What role does testosterone play, then? It acts on the male body and brain during critical developmental periods – in utero, around birth, and during puberty – with effects on behaviour that often show up down the road. Boys tend to play more roughly than girls, even though young children’s testosterone levels don’t differ very much. Scientists believe that higher testosterone in fetal males drives this preference, as it does in other mammals.
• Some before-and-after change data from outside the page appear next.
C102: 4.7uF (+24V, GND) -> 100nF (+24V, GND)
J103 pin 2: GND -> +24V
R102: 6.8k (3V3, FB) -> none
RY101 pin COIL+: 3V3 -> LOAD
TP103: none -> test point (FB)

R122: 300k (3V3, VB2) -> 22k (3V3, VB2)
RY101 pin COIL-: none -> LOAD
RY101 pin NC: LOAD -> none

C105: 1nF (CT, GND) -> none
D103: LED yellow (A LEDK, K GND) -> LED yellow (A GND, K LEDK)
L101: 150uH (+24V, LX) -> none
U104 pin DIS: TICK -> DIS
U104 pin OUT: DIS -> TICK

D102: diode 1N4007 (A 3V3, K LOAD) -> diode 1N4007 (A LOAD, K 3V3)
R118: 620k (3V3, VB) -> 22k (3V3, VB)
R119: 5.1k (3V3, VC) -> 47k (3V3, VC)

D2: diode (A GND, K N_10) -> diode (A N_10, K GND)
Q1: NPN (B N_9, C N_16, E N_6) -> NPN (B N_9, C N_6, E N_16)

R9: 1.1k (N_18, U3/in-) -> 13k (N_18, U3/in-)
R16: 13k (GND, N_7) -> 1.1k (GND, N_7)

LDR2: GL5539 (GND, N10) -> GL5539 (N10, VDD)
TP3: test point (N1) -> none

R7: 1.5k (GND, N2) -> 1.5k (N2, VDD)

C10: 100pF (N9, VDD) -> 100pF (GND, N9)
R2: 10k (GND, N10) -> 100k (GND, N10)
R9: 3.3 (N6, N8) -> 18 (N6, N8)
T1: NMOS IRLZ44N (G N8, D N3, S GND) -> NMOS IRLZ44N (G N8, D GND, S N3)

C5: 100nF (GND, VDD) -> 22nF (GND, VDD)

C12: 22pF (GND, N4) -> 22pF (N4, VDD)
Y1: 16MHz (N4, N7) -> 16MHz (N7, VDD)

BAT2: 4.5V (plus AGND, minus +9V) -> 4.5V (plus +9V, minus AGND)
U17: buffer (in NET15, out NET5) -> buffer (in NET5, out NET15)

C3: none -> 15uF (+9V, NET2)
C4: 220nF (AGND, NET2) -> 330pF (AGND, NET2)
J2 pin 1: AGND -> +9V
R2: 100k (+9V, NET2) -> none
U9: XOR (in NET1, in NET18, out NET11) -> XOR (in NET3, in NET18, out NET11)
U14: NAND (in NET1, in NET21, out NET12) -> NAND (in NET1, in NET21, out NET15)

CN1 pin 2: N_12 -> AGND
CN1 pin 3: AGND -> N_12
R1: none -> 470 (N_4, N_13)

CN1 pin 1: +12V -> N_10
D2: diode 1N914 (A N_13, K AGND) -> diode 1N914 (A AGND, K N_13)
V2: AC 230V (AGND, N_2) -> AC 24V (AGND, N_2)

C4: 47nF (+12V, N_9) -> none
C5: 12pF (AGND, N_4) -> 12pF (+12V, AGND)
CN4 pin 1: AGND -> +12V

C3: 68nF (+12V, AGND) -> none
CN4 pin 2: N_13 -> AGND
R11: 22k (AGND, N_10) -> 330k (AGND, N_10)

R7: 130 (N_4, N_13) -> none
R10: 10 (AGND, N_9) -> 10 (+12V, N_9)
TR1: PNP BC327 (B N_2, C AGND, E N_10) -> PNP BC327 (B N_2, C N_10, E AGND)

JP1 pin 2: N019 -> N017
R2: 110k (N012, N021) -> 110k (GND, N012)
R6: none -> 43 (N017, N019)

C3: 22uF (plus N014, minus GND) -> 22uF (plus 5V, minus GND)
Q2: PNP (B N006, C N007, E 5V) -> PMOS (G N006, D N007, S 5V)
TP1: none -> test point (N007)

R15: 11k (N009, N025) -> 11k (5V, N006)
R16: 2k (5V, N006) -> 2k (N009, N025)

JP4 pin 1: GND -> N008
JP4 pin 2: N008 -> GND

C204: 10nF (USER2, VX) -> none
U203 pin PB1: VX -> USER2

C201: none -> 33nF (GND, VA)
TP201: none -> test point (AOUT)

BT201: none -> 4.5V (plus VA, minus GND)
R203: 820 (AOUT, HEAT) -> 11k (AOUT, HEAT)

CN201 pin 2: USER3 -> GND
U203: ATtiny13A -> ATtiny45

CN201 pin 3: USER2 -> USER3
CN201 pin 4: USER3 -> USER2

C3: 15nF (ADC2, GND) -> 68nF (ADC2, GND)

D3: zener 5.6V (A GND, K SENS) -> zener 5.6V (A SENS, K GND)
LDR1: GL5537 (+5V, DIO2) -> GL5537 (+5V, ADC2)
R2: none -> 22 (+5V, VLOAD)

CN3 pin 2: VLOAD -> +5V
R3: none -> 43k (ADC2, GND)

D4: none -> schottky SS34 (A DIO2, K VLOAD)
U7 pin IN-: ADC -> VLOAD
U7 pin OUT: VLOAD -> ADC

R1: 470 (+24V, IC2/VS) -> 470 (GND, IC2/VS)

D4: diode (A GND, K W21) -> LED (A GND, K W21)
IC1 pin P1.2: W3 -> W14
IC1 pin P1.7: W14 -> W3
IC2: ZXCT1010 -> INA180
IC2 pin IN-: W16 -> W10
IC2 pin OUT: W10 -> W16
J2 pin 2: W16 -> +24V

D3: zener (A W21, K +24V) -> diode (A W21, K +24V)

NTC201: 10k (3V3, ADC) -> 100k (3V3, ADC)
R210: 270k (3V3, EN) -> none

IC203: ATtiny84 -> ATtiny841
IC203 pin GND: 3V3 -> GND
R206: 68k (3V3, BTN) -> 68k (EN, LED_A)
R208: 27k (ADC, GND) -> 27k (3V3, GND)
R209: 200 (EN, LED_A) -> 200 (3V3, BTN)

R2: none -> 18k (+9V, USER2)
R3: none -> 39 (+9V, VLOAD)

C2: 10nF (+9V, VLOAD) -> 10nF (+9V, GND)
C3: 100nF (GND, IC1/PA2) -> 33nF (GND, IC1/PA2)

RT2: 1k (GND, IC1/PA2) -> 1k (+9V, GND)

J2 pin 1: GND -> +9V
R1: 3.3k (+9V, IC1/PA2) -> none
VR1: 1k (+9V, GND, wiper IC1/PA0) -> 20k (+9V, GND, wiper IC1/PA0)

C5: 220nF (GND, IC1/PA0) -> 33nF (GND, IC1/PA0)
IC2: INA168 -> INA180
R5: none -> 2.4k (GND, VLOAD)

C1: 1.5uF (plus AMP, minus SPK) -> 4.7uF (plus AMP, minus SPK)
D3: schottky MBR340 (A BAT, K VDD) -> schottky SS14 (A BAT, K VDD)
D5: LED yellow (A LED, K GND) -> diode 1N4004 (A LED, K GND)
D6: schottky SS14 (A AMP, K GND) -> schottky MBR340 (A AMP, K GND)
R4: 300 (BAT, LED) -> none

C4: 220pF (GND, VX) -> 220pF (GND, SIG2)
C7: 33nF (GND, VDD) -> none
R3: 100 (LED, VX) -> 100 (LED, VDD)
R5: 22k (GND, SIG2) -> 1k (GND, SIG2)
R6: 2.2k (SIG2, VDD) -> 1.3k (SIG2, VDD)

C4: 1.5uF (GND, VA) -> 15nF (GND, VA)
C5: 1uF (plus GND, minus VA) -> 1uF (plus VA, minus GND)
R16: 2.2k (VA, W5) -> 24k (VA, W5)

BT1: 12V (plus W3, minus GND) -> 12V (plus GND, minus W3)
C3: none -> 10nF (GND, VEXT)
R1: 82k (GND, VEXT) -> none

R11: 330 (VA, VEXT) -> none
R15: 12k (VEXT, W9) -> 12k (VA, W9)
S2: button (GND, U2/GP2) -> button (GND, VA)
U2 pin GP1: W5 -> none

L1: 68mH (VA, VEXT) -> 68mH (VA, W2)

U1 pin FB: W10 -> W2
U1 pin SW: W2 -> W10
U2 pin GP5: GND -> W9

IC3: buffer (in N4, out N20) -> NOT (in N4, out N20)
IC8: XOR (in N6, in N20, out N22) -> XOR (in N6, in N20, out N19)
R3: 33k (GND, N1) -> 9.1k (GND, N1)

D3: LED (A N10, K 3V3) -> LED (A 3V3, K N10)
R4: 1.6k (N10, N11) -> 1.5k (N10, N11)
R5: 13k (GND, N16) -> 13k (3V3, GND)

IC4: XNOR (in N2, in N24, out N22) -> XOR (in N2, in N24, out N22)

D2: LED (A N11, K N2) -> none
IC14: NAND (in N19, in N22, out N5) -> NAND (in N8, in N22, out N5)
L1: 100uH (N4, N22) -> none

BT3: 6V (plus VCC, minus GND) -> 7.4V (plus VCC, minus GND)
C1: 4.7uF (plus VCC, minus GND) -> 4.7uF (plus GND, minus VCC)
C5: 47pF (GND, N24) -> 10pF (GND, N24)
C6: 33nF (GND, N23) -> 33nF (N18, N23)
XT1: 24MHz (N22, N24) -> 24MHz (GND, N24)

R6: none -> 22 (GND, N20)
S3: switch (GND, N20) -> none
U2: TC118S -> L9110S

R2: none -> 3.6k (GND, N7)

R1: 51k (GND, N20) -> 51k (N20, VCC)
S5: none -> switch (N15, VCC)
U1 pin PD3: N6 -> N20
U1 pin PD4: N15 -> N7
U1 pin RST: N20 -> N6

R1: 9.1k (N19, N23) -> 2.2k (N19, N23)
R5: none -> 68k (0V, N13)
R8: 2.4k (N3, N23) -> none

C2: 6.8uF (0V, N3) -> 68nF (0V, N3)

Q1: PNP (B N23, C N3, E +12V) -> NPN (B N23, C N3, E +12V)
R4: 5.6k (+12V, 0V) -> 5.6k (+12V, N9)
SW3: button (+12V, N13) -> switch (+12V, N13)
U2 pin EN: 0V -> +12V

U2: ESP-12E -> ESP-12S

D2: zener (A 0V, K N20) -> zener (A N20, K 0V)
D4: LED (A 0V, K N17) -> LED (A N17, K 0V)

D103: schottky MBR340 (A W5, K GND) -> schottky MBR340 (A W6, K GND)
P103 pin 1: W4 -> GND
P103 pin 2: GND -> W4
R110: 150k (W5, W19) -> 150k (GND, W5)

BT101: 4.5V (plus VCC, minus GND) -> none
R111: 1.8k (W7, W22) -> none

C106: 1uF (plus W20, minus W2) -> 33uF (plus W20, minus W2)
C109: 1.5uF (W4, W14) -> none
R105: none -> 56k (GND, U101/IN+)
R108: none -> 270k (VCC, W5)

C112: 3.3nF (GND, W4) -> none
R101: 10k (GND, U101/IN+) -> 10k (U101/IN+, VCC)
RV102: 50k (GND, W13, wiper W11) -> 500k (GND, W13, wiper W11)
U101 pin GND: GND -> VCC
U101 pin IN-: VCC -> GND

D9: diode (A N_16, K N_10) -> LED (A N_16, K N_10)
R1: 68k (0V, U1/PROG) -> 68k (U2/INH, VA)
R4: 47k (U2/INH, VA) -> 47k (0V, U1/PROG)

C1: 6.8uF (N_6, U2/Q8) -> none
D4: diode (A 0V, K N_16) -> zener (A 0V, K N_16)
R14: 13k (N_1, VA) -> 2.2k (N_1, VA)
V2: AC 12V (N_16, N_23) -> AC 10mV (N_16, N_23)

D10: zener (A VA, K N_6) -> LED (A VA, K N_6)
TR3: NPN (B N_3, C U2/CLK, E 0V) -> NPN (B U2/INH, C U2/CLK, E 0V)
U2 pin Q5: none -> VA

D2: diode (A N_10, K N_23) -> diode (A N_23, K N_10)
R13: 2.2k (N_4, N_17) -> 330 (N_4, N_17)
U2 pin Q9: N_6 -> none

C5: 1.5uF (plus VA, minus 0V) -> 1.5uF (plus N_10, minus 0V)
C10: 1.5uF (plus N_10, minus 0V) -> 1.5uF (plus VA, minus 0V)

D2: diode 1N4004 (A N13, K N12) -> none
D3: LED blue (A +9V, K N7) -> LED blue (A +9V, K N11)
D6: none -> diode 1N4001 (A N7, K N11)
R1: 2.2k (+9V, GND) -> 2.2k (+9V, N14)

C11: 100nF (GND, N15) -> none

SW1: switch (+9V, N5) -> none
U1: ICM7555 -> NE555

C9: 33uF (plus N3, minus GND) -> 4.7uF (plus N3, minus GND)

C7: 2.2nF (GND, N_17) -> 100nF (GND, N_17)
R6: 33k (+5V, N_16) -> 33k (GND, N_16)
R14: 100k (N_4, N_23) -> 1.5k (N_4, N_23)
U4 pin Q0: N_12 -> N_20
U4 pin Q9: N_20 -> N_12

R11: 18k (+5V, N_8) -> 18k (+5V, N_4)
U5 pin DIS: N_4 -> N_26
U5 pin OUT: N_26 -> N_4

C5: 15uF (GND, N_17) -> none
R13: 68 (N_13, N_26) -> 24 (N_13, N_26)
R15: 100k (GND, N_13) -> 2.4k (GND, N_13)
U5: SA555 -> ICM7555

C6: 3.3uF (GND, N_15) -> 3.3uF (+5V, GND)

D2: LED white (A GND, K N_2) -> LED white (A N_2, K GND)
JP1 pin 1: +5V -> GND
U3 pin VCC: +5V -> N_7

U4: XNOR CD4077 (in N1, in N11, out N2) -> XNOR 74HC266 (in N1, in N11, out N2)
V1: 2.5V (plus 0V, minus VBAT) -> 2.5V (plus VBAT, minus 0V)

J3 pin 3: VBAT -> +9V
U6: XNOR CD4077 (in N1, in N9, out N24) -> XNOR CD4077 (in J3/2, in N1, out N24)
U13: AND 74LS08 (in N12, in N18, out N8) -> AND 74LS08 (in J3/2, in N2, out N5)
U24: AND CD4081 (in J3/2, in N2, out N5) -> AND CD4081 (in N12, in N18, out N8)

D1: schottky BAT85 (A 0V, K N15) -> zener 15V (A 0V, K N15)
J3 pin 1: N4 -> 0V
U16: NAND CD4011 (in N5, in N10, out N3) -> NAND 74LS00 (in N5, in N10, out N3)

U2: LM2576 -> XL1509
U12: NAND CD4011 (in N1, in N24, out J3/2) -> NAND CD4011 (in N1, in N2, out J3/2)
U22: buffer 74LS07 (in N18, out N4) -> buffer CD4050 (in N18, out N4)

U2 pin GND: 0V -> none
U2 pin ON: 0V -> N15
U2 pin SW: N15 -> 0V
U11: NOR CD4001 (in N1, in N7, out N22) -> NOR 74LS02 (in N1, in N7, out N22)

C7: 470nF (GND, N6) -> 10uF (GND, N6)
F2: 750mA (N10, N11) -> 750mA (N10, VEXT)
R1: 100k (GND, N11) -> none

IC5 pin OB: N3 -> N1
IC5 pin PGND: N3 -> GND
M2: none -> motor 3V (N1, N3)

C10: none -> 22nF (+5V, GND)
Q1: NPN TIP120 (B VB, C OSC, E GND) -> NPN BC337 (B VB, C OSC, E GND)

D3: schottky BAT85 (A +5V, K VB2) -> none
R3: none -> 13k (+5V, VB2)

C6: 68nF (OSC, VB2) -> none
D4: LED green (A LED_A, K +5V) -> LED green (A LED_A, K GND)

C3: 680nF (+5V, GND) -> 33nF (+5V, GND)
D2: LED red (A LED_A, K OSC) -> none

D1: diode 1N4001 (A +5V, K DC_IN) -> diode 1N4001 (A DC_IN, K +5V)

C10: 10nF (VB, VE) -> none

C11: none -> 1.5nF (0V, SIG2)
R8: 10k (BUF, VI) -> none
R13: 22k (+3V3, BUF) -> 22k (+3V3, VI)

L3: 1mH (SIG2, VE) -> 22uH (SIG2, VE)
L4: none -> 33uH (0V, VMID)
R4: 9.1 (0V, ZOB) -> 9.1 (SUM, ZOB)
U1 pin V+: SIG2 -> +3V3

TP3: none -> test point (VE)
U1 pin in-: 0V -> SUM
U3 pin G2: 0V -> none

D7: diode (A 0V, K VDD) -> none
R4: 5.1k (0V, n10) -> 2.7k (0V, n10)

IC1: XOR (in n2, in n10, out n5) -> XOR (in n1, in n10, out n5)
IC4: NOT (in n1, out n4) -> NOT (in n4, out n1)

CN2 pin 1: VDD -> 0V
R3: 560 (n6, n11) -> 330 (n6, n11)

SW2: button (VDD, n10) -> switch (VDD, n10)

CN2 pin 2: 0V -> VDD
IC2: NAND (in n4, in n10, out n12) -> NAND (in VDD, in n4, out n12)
Violent crime, which is overwhelmingly committed by men, doesn’t peak when testosterone peaks in the late teens; instead, it peaks in men’s 20s, the phase of life when size, strength and competition for mates are at their highest. The existence of the paternal California mouse, as well as emotionally sensitive, high-testosterone human roughnecks, is entirely compatible with the hormone driving sex differences in aggression. An evolutionary perspective can help to make sense of these patterns.
If, as I believe, testosterone drives some important sex differences, this shouldn’t deter us from pursuing a safer, more just society. The solution lies in harnessing the power of culture, rather than altering our genes and hormones. An openness to the strongest evidence, and to learning all we can about how genes and environment interact to produce behaviour, can only help.
Killing off T-Rex entirely serves only to shoot ourselves in the foot. Behavioural endocrinology and evolutionary theory provide powerful, time-tested frameworks for understanding sex differences in humans and other animals. Keep a sane T-Rex alive!